Sunset to Sunrise
Night Flight Techniques
Aviation Supplies & Acad Inc
Night flight is one of the most pleasant forms of flight. Every city looks good at night. The sparkling lights, stars, moon and reflections combine to produce a spectacle many only dream about. However, night flight requires different technique, perspective, and considerations than day operations. The aircraft must be flown with reference to the flight instruments, and the outside visual references take on new importance while at the same time providing different illusions. Night flight can be a test for even the most experienced pilot.
Veteran author David Robson prepares readers for the unique considerations involved with night operations with information and practical techniques on:
- Flying on instruments
- Human factors, including night vision, fatigue, hypoxia, and more
- The regulations governing night operations
- Preflight preparations
- Aircraft and airport lighting
- Cross-country planning, navigating using both pilotage and dead reckoning
- Takeoffs and landings
- Emergency situations
Readers will come away equipped with the knowledge, skills and confidence to enjoy the night flying experience to the fullest.

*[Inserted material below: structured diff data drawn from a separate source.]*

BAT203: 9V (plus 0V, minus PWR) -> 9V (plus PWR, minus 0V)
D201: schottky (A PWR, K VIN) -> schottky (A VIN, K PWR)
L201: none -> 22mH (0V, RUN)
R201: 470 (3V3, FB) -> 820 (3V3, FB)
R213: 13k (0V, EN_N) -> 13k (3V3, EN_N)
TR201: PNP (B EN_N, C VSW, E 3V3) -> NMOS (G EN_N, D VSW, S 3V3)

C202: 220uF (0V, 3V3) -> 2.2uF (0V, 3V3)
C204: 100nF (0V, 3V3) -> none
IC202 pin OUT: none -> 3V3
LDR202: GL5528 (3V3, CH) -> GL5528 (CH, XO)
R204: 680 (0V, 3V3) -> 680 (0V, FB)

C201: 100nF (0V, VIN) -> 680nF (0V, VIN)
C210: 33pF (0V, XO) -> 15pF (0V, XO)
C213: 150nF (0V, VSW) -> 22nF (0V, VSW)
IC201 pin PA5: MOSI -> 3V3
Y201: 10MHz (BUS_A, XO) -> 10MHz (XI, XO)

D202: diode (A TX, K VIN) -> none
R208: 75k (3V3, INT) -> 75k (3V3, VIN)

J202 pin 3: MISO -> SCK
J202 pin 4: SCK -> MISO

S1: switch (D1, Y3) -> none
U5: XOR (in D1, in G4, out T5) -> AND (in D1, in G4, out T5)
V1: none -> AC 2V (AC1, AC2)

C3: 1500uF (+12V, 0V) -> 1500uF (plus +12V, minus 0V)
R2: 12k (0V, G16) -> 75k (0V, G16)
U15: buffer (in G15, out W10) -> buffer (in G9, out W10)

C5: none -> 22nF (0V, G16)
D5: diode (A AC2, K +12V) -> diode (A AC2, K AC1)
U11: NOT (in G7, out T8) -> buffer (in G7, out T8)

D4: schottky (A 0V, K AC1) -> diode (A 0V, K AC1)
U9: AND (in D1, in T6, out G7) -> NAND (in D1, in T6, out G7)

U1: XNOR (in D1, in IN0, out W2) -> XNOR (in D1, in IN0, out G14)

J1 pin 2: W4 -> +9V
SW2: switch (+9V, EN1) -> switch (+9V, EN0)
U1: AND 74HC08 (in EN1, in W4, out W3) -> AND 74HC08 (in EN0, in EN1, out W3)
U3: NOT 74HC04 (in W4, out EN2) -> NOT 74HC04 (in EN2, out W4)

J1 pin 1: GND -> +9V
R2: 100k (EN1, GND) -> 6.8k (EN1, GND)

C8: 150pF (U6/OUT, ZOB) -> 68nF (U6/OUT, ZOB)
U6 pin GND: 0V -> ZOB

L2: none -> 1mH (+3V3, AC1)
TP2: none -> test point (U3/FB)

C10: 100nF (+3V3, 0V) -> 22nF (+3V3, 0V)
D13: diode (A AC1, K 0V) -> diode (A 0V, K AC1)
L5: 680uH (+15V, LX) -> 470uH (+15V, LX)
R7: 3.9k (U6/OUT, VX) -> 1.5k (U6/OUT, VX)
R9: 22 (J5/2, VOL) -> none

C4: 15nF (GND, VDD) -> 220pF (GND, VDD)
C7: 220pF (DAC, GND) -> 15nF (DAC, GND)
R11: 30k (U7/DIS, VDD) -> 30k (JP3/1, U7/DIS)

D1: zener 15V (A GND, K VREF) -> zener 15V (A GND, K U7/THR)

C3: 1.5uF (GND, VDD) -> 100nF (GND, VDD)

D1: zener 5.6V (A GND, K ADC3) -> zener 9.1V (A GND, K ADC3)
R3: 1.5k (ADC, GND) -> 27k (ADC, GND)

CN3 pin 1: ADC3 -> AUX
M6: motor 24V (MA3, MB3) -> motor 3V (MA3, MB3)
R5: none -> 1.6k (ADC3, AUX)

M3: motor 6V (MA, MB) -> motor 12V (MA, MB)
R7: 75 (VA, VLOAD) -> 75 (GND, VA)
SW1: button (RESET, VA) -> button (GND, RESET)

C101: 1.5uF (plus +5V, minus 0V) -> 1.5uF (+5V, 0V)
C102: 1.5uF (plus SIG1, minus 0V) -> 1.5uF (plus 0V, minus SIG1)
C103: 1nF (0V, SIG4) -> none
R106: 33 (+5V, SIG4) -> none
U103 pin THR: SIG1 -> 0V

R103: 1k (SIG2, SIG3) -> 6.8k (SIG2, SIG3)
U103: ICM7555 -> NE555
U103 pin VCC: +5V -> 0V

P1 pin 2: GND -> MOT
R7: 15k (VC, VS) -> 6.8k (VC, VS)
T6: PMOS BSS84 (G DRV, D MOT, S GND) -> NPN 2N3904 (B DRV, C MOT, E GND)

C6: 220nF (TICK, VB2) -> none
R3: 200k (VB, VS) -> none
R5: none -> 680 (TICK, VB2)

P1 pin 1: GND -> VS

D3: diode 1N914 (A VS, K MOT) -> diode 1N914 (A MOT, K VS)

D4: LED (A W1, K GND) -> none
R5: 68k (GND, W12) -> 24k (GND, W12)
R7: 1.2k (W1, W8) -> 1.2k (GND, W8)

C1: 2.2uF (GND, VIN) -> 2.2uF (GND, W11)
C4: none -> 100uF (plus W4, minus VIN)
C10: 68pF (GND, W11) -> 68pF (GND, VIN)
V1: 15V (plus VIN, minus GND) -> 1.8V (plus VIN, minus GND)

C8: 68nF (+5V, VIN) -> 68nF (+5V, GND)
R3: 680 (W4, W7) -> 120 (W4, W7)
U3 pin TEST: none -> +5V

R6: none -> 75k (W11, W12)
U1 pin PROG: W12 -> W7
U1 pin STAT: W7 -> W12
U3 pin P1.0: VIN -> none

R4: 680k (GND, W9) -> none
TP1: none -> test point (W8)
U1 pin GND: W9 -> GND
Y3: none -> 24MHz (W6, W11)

David Robson is a career aviator having been nurtured on balsa wood, dope (the legal kind) and tissue paper. He made his first solo flight shortly after his seventeenth birthday, having made his first parachute jump just after his sixteenth.
He joined the Royal Australian Air Force in 1965 and served for twenty-one years as a fighter pilot and test pilot. He flew over 1,000 hours on Mirages and 500 on Sabres (F-86). He completed the Empire Test Pilots' course in England in 1972, flying everything from gliders to Lightning fighters and Argosy transport aircraft. He completed a tour in Vietnam as a forward air controller flying the USAF O-2A (Oscar Deuce). In 1972 he was a member of the Mirage formation aerobatic team, the Deltas, which celebrated the RAAF's 50th anniversary.
After retiring from the Air Force he became a civilian instructor and lecturer and spent over ten years with the Australian Aviation College, a specialized international school for airline cadet pilots. During 1986-88 he was the editor of the national safety magazine, the Aviation Safety Digest, which won the Flight Safety Foundation's international award.
David holds an ATP license and instructor's rating. His particular ambition is to see the standard of flight and ground instruction improved and for aviation instruction to be recognized as a career and be adequately rewarded.